How to transcode 4k masters to h.265 for long-term archive
- Step 1Decide your archival bitrate — Archive favours quality headroom over the smallest file. For 4K, 20–40 Mbps HEVC preserves most detail; go higher if the footage is grain- or motion-heavy and you want a near-transparent master.
- Step 2Open on a hardware-capable device with Pro + Media — The 100 GB streaming ceiling and hardware path require Pro + Media. Use a Mac (VideoToolbox) or a Chromium browser on a PC with NVENC/AMF/Quick Sync.
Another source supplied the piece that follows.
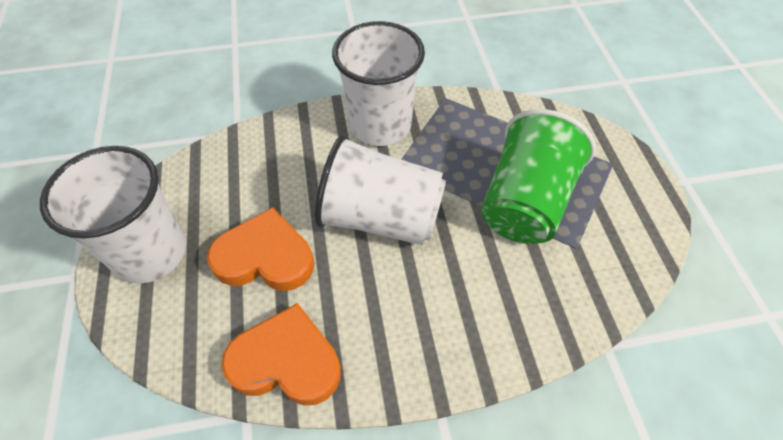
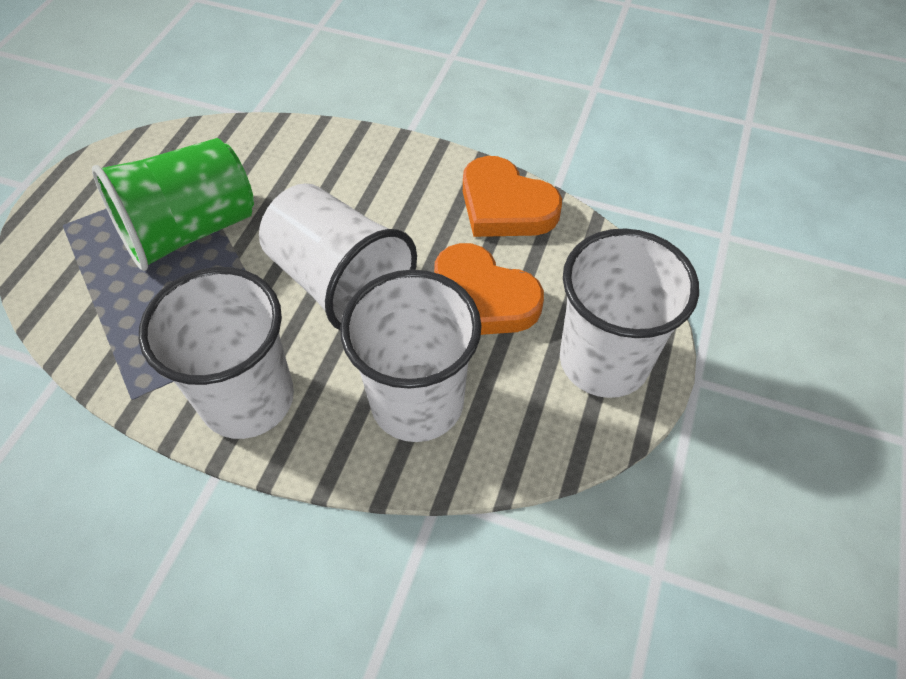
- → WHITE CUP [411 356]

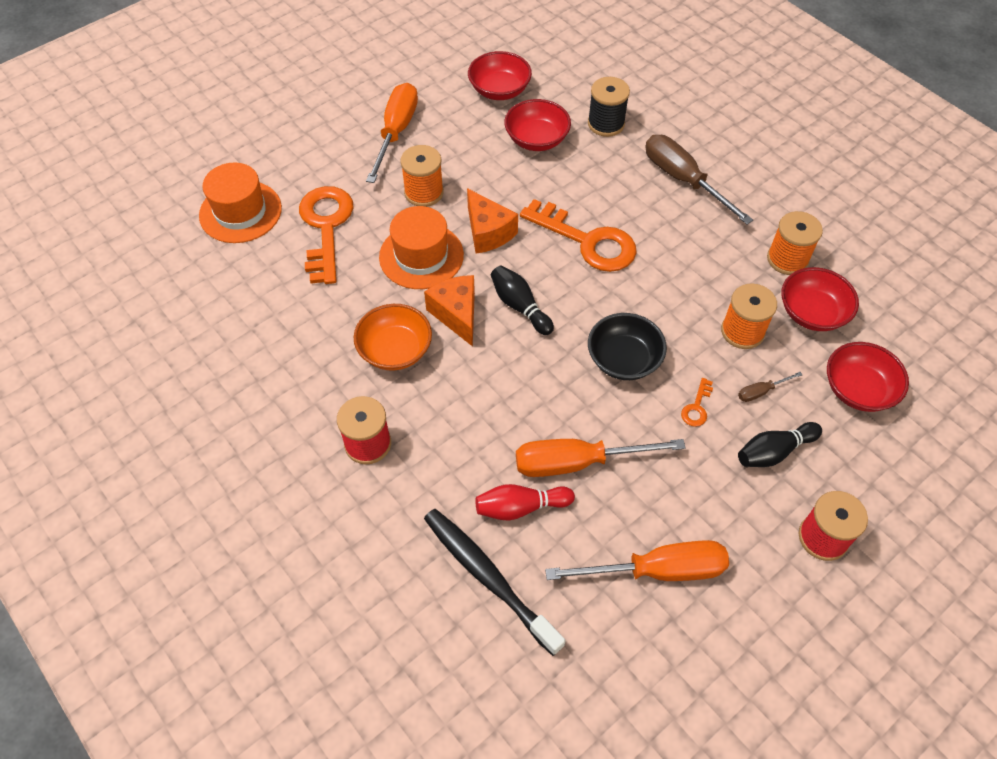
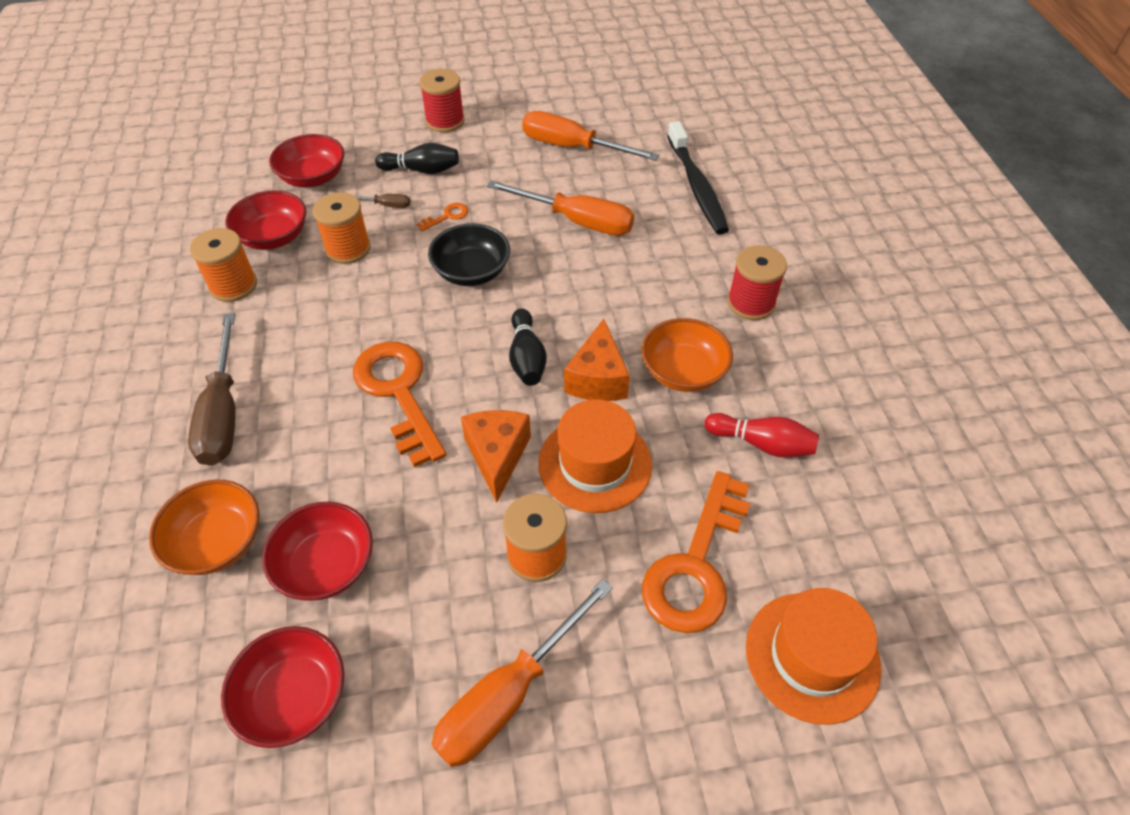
BLACK SPOOL [609 107] → ORANGE BOWL [204 527]
RED BOWLING PIN [525 502] → RED BOWLING PIN [761 435], relocated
Make sure the File System Access API is available so output streams to disk.
- Step 3Drop the 4K master — MP4, MOV, MKV, WebM, AVI, M4V, TS are accepted. The source must be browser-decodable — standard 8-bit H.264/HEVC is; some 10-bit/odd-profile masters may not load.
- Step 4Set the bitrate (kbps) for your quality target — Type the kbps (×1000 internally): 20000 ≈ 20 Mbps, 40000 ≈ 40 Mbps. Leave at
0only if a high resolution-based ceiling is acceptable — for 4K that ceiling is very high. - Step 5Set framerate explicitly for non-30fps masters — If your master is 24, 25, 50, or 60 fps, enter it. Left at
0, JAD keeps the source cadence but assumes 30 fps for its frame-count estimate when it can't read the real rate. - Step 6Stream to disk and handle the audio — Pick a save location; output streams there as
<name>-h265.mp4. Because it's video-only, re-attach the master's audio before filing it, or keep the original alongside as the audio source.
4K storage: H.264 vs HEVC
Approximate per-hour storage at common 4K bitrates. The point of an HEVC archive is the right-hand column.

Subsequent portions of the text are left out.